In 2002, the Harmses sold their property—ostensibly both lots—to Richard and Karen Cheek for $250,000. In discovery, the parties to this conveyance indicated they had intended the transaction to include the entirety of the real property the Harmses had purchased from Triple S. Larry Harms himself testified in deposition that the intent of the transaction was "selling the house" and all of his property located "up there on the hill and house included." The sales contract between the parties included not only both the residence and the surrounding acreage as the subject matter of the transaction, but also included a refrigerator and stove located within the residence.

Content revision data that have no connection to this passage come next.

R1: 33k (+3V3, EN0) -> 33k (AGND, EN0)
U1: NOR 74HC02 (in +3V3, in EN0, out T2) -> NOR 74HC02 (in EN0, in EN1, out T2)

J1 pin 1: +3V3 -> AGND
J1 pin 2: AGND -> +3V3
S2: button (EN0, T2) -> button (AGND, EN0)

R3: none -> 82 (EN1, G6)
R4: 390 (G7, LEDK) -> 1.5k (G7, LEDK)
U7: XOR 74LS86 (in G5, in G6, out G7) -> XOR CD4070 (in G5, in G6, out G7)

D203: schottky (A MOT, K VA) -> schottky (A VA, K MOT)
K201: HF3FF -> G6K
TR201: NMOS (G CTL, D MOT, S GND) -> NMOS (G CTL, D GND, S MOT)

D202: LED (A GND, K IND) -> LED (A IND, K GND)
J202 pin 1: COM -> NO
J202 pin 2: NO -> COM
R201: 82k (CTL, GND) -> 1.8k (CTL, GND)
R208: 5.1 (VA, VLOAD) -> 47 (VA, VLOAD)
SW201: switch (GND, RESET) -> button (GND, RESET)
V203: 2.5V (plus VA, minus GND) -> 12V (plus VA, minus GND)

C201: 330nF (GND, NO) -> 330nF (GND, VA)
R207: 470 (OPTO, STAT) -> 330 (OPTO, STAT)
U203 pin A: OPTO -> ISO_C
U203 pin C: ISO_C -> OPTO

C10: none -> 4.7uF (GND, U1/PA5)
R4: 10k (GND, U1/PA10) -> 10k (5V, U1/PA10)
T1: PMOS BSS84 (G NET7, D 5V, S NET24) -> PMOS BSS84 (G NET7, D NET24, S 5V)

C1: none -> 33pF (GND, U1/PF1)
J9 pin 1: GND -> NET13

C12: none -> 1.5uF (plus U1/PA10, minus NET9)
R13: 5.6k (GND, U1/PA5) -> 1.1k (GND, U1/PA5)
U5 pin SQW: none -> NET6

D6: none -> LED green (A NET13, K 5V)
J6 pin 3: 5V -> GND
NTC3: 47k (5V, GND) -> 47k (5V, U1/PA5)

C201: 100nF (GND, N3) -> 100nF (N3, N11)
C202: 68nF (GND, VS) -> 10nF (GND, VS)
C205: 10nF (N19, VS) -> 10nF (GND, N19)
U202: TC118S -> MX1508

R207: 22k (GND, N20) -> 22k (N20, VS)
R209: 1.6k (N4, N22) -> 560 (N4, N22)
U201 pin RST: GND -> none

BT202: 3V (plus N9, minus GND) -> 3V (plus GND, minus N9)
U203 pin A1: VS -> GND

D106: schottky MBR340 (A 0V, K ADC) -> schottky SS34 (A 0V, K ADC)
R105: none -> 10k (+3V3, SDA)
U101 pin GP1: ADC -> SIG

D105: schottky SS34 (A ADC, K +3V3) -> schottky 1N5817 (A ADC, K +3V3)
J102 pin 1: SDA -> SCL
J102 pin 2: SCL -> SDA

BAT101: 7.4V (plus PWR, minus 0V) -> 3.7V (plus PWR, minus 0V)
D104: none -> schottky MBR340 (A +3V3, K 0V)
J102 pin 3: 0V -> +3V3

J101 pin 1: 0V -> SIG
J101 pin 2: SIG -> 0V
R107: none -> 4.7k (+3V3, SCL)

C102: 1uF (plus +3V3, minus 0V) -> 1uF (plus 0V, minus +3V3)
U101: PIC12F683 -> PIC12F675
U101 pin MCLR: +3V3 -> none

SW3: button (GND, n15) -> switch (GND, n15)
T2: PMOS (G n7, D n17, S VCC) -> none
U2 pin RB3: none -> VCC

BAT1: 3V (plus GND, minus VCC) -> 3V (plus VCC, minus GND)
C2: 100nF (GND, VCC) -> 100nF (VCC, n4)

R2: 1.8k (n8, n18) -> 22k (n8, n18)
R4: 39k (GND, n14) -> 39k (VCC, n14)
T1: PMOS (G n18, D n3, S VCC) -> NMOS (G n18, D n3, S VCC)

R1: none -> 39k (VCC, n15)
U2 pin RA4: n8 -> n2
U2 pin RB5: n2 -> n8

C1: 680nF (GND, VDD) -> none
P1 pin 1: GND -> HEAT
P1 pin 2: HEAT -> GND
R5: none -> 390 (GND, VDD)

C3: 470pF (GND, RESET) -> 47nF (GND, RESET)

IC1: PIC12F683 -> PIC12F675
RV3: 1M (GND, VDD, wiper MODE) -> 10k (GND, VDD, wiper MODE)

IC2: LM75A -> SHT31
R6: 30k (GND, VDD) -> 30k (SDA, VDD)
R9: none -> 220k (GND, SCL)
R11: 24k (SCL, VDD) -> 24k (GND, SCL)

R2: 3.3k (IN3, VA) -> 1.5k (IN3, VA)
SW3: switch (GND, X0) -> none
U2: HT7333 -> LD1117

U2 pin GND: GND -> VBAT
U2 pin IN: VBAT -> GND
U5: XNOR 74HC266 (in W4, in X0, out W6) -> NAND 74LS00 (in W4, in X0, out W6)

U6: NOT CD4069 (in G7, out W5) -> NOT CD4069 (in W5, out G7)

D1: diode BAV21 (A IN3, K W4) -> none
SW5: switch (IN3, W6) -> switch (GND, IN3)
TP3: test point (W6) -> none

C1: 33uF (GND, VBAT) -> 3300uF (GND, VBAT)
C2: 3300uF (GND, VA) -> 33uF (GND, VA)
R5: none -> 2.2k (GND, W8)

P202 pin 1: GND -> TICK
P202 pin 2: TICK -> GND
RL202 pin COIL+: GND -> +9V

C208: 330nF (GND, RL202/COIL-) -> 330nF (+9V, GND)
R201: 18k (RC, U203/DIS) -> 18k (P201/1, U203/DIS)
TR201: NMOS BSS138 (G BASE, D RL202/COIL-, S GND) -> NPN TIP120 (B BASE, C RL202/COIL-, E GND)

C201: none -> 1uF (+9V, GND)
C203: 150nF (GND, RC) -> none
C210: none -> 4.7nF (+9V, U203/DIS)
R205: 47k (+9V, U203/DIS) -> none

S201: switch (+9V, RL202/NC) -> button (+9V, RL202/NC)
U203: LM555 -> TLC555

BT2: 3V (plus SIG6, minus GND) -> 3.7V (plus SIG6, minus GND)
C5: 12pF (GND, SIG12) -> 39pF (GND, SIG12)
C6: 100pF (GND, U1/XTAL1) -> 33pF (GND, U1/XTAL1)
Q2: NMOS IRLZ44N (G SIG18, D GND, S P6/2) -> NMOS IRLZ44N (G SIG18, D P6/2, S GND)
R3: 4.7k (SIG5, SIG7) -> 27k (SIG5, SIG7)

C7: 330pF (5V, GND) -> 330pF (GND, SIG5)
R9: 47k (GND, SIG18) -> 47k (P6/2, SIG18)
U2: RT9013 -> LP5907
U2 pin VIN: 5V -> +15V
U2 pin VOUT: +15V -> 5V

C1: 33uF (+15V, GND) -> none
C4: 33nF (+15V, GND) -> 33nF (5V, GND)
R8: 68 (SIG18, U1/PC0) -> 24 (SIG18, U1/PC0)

The Cheeks obtained financing for the transaction through Century 21 Mortgage ("Century 21"). Century 21 retained the services of a law firm to perform a title examination, which failed to notice that the conveyance only included 3.92 of the total 4.92 acres. Century 21 assigned its mortgage to JPMorgan Chase Bank, N.A., which assigned it to Chase in December of 2008. The mortgage and the subsequent assignments thereof were also duly recorded.
Eventually, the Cheeks encountered financial difficulties and defaulted on their loan. Chase initiated this foreclosure action. The trial court granted judgment in favor of Chase, and ordered the property sold. Ethel Smith purchased the property at the judicial sale for $206,000 on June 4, 2010. Smith discovered the discrepancy in the deed soon after, and successfully moved the trial court to postpone distribution of the sale proceeds. The sale was not confirmed at that time, and following motions by both the Master Commissioner and Smith herself, the trial court ordered the proceeds returned to Smith on August 30, 2010.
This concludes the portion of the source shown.